Neue Verteidigungslinien bei Geschäftsführerhaftung
Haftungsbefreiung durch Einverständnis der Gesellschafter?
Kann ein Einverständnis der Gesellschafter kann die Haftung des Geschäftsführers unter bestimmten Voraussetzungen ausschließen, selbst wenn ein Gesellschaftterbeschluss fehlt.
Der Bundesgerichtshof hat mit dem Beschluss vom 08.02.2022 (Az. II ZR 118/21) zu der spannenden Frage Stellung bezogen, ob die Schadensersatzpflicht des Geschäftsführers durch ein Einverständnis der Gesellschafter zu der schädigenden Handlung ausgeschlossen werden kann.
In dem zugrundeliegenden Fall nahm eine UG & Co. KG den ehemaligen Geschäftsführer auf Zahlung von Schadensersatz in Anspruch. Der Geschäftsführer beglich Verbindlichkeiten der Gesellschaft, ohne einen Gesellschafterbeschluss einzuholen, obwohl im Gesellschaftsvertrag ein Zustimmungsvorbehalt enthalten war. Der Geschäftsführer hätte also die Schulden nur dann zahlen dürfen, wenn die Gesellschafter dies durch Beschluss freigegeben hätten.
Wann macht sich der Geschäftsführer schadensersatzpflichtig?
Im GmbH-Recht muss der Geschäftsführer in den Angelegenheiten der Gesellschaft die Sorgfalt eines ordentlichen Geschäftsmannes bzw. die einer ordentlichen Geschäftsfrau anwenden (§ 43 Abs. 1 GmbHG). Der Haftungsmechanismus ist dann ein ganz einfacher: Wer als Geschäftsführer seine Pflichten verletzt, haftet der Gesellschaft dann für den entstandenen Schaden nach § 43 Abs. 2 GmbHG.
Keine Geschäftsführerhaftung bei Einverständnis der Gesellschafter?
Die Geschäftsführerhaftung kann im Einzelfall trotz schädigender Handlung entfallen. Wenn kein Schutzbedürfnis der Gesellschaft besteht, kann die Schadensersatzpflicht des Geschäftsführers ausgeschlossen werden.
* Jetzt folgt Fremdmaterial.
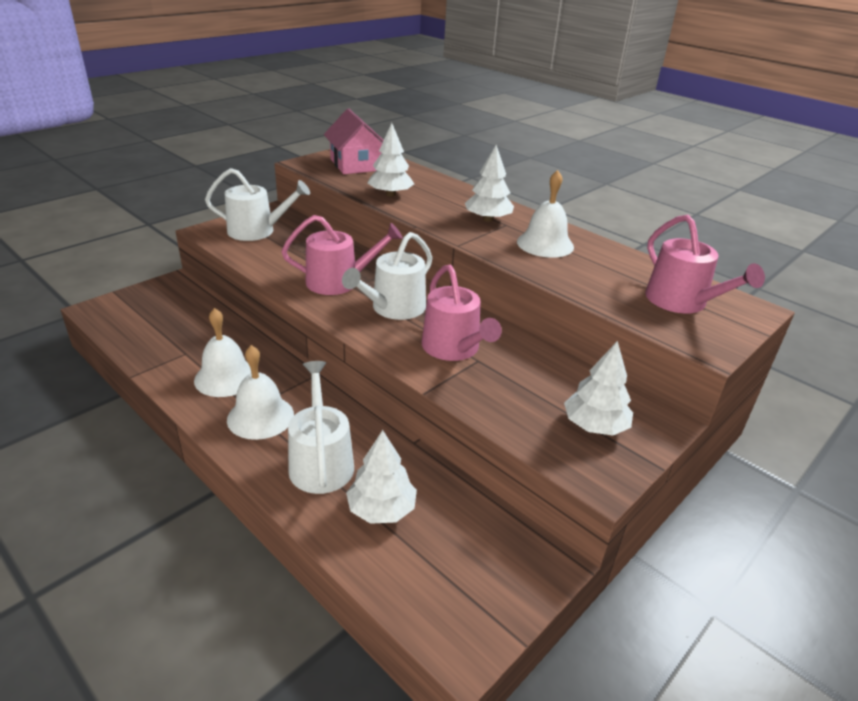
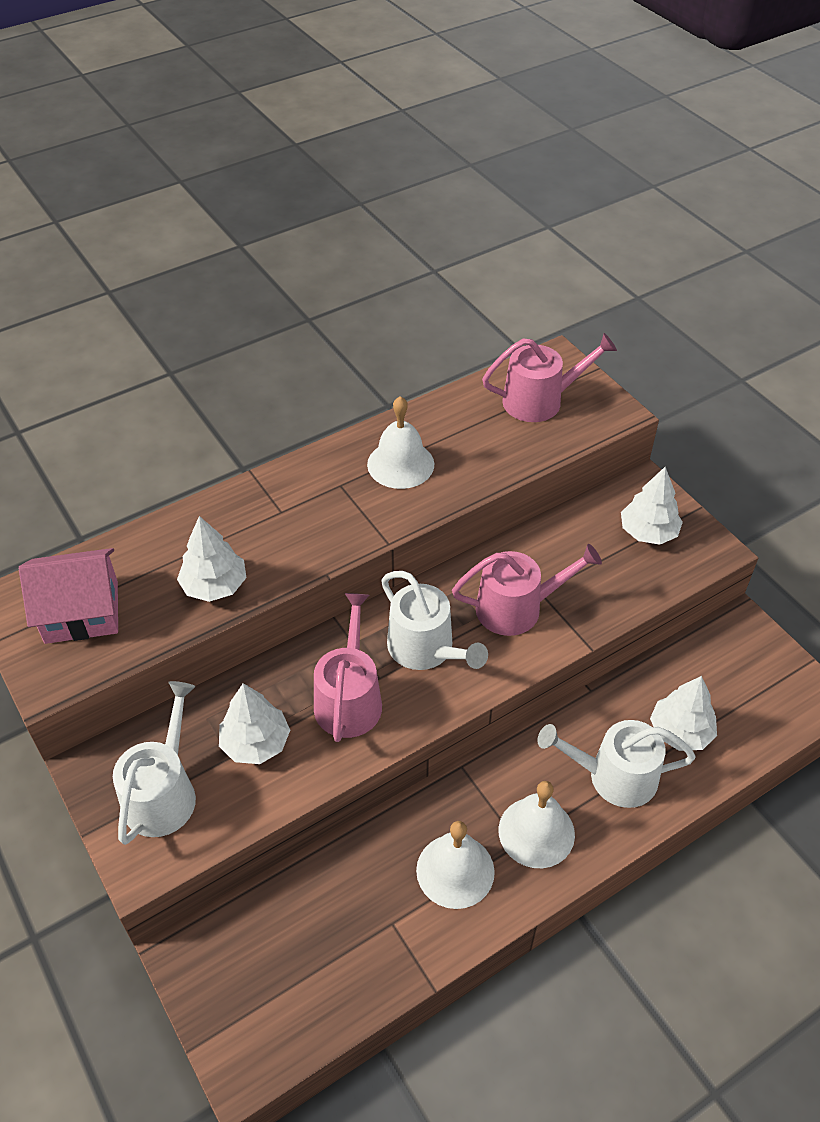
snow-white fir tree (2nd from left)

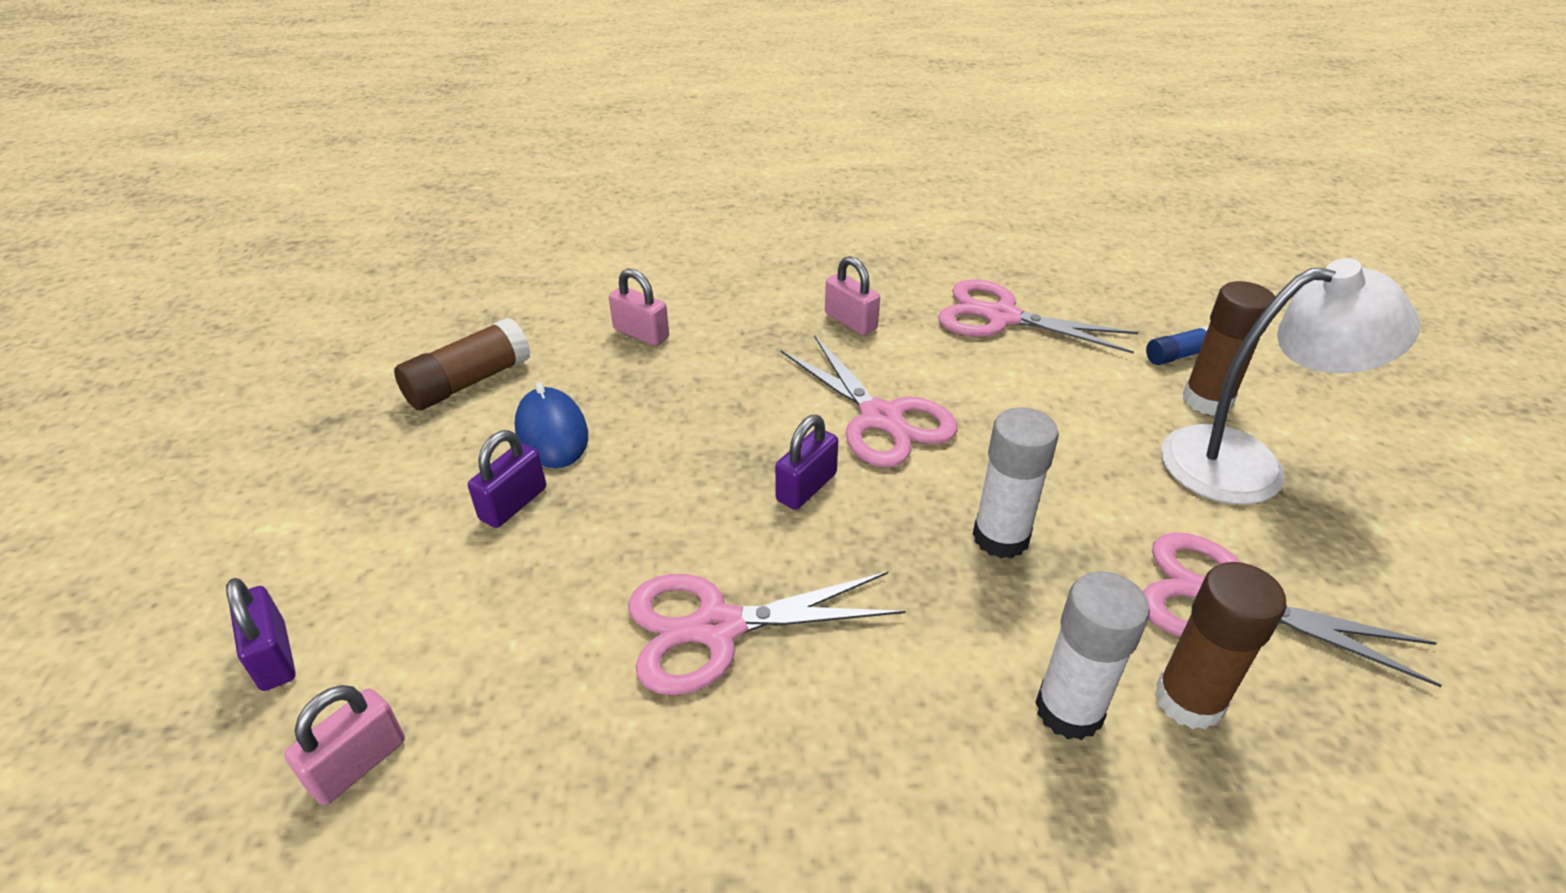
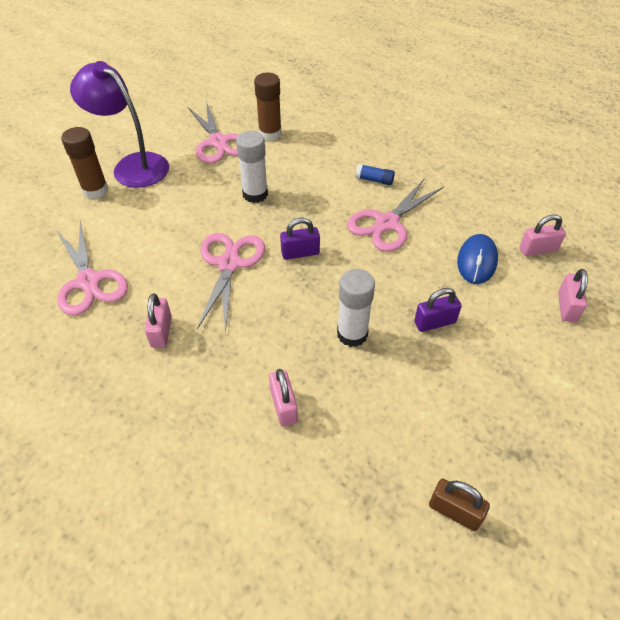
purple reading lamp
snow-white glue stick (2nd from left)
rosy scissors (4th from left)
blue glue stick
russet padlock
blue computer mouse
rosy padlock (4th from left)
russet glue stick (1st from left in the first image)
Dies gilt auch für den Fall einer UG & Co. KG oder einer GmbH & Co. KG. Grundsätzlich ist die KG bei allen verursachten finanziellen Schäden schutzbedürftig, wenn die Komplementärin ausschließlich oder wesentlich dazu da ist, die Geschäfte der KG zu führen. Durch diese in der Praxis vorzufindende gesellschaftsrechtliche Gestaltung gibt die KG die geschäftlichen Tätigkeiten ab. Werden nun die Gesellschafter, die ein Einverständnis gegenüber dem Geschäftsführer der Komplementärin erklärt haben, geschädigt, so gilt Folgendes: Durch ihr Einverständnis läuft der Schutzzweck leer und die Geschäftsführerhaftung anfällt.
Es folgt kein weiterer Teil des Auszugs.